I bought a new car in '10 because the manufacturer gutted the feature set on the '11 model, once they figured out that the '08 recession was real. I much preferred the original feature set, so I had to buy at a way inconvenient time, about 6 months early, before the dealers ran out of stock.
We groused in the 80's about Sony for selling us cheaper, outdated versions of consumer electronics that they sold domestically. You can't recoup R&D costs when the exchange rate is as lopsided as the Yen was at the time.
Apple is being dragged down the trade war's reputational halo effect. Keep an eye on major international consumer US brands (Disney, McDonalds, Starbucks, and others).
Obviously there's an rapid economic deceleration, too, but things happen for more than one reason most of the time.
Apple is losing it's innovation edge as well. Current flagship phone cycles in China are faster than Apple's -- triple, quad cameras, in-screen fingerprint readers, articulating selfie-cams, pinhole selfie screens, and a much better storage proposition (much more NAND for the price in almost every Chinese Android flagship).
not better...
> Apple is losing it's innovation edge as well.
Apple's edge has always been its implementation. They were not the first in smartphones, computers, tablets, wireless earbuds. Instead, they make their best attempt at hardware in a sophisticated ecosystem.
> triple, quad cameras, in-screen fingerprint readers, articulating selfie-cams, pinhole selfie screens
If these technologies become commonplace, we'll see them in the iPhone, too. And, if history is a guide, we'll think that Apple made them up, too... because of how well executed their products are.
You don't have to purchase the most expensive iPhone to get a high quality phone from Apple. Attributing the decreased demand in China to the price of the most exclusive phone seems misguided to me.
And people complain iPhone buyers don’t look past marketing...
for messaging and social plus payments (though Alipay it's significant but smaller competitor), sure pretty much zero competition, but for streaming video, music, games etc. no way...
When my 6s died recently (power connector issues) I picked up a moto g6 it works fine for me. My personal age of Apple is now completely over. Over about 3 years or so, I went from all Apple (powerbooks/macbook pros, apple tv, iphones, ipad) to no Apple. It was fun while it lasted.

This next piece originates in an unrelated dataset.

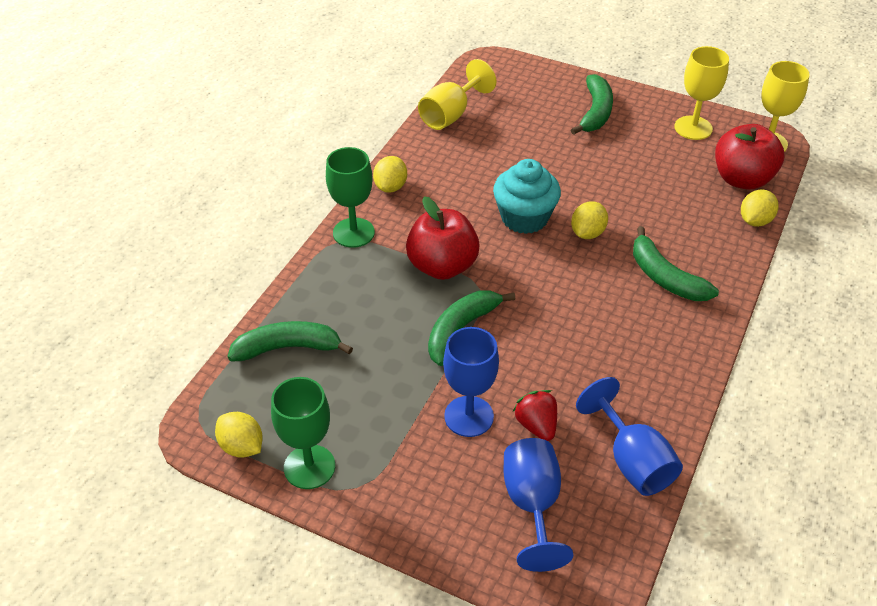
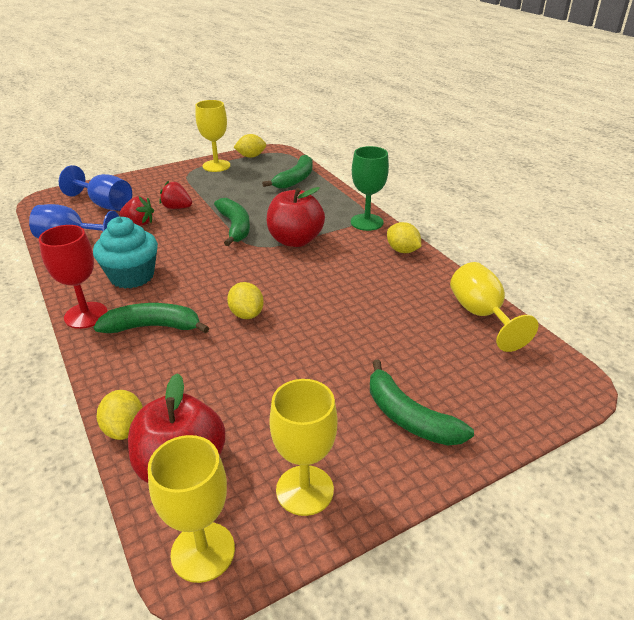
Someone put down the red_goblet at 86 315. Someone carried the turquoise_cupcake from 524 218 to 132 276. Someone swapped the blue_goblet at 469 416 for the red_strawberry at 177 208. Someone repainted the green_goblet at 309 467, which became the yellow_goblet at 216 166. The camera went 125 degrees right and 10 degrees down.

Current laptop is a ASUS 15.6" TUF Gaming FX504GE Laptop. Generally, I just buy a $600-$900 laptop each time the hinges short out (~24 months)
https://gadgetmatch.com/apple-samsung-huawei-global-smartpho...
Many companies, not just Apple, are raising their ASPs, or cutting categories to pursue more affluent customers while tacking on corporate debt to buyback shares in efforts to prop up share prices.
I believe what we're seeing isn't an Apple-ism, this is market behavior. And the market is dictating that Tim Cook and others make these decisions from the top down.
Almost all auto manufacturers in America are dropping a few cars in their lineup in favor of more expensive SUVs, which people are willing to purchase. And there are many other instances of this behavior going on. Don't pay mind to Apple doing this. Instead, focus your time reading on why companies in the CRSPTM1 are all doing similar things regarding consumer purchases.
With the T10Y2Y approaching zero, and eventually negative percentages, I believe we're sitting on a ticking time-bomb that goes off sometime between 2020-2022, but I'm not educated enough to know if this is highly probable or not.
Random inflation calculator is telling me that 2019 prices should be 6% more than 2015 prices. So right there you're talking about $690 for the same phone this year. The 55% apparent increase in phone price over that period is more like 50%. Which is still huge, but not quite as huge.
These things will answer whether or not Apple in the future will go back to selling phones within the ~$600 dollar range.
Apple is not aiming for mass market. In the same way that Chanel or Coach is not aiming for mass market.